Because your idea isn't any better. Create an arbitrary budget that is going to drain money year by year as I have kerbals sitting inactive in the Astro complex? How is that not forcing a certain style play? There's nothing wrong with it as a game design because:

A) Expensive is a relative term, just because someone is managing their money poorly or killing off their kerbals and can't afford to hire new recruits doesn't mean they are expensive.

B) The money you get from contracts scales with the progression of the game. By the time you are finishing off the techtree there's no way you should be short on cash, the game practically throws money at you.

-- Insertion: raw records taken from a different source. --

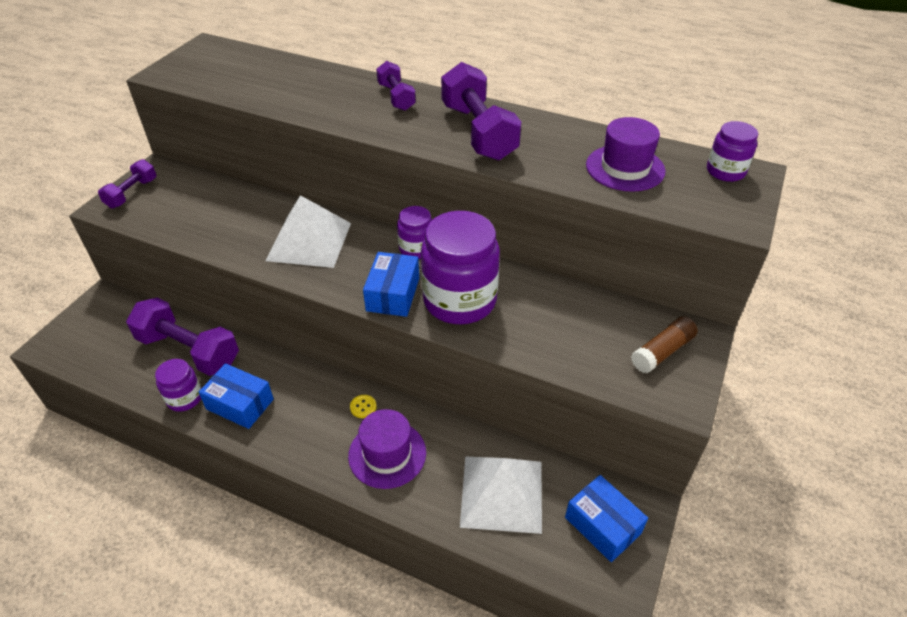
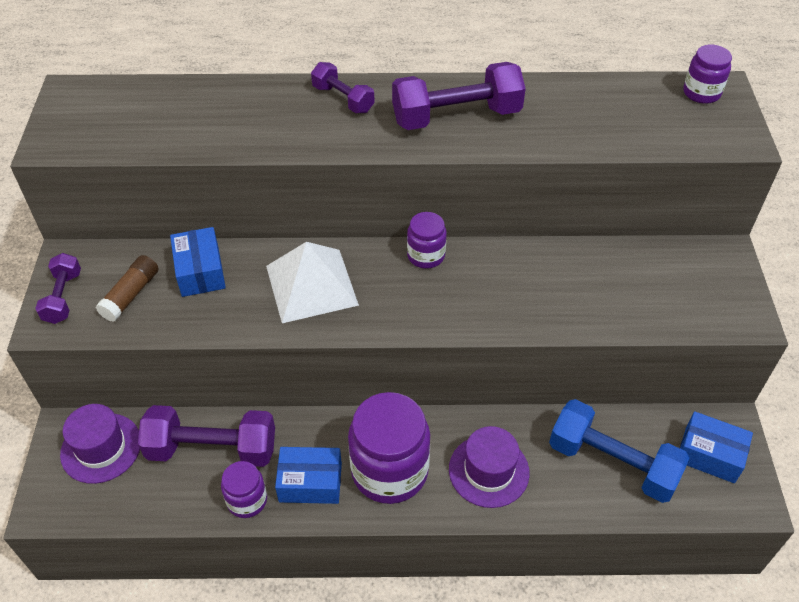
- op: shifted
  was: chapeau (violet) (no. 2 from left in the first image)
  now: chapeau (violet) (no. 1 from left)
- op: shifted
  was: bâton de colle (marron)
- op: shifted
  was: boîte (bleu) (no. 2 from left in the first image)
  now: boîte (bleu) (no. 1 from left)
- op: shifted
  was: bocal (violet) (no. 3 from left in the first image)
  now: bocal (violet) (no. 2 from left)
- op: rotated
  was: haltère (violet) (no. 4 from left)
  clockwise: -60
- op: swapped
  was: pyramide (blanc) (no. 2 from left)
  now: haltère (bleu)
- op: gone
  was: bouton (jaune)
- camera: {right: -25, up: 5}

C) If you don't want to hire kerbals you have other options (rescue missions) just because you don't want to accept it as a rebuttal doesn't mean its not a valid one. For example - there is a boss in Dark Souls 1 (ceaseless discharge) who can be beaten in two ways, one involves fighting him (the hard way) the other involves knocking him off a cliff (the easy way). Both are completely legitimate strategies for progressing through the game, but you seem to be hung up on the fact that even though there is an easy way to get around the boss you still think the hard way is too hard and should be changed. There is one game mechanic that works one way and another that works another. Both help you achieve the same goal. And IMO they both work fine. People who think it is too hard have plenty of options available to them.

I'm trying to understand why you seem to think your ideas are better for everyone.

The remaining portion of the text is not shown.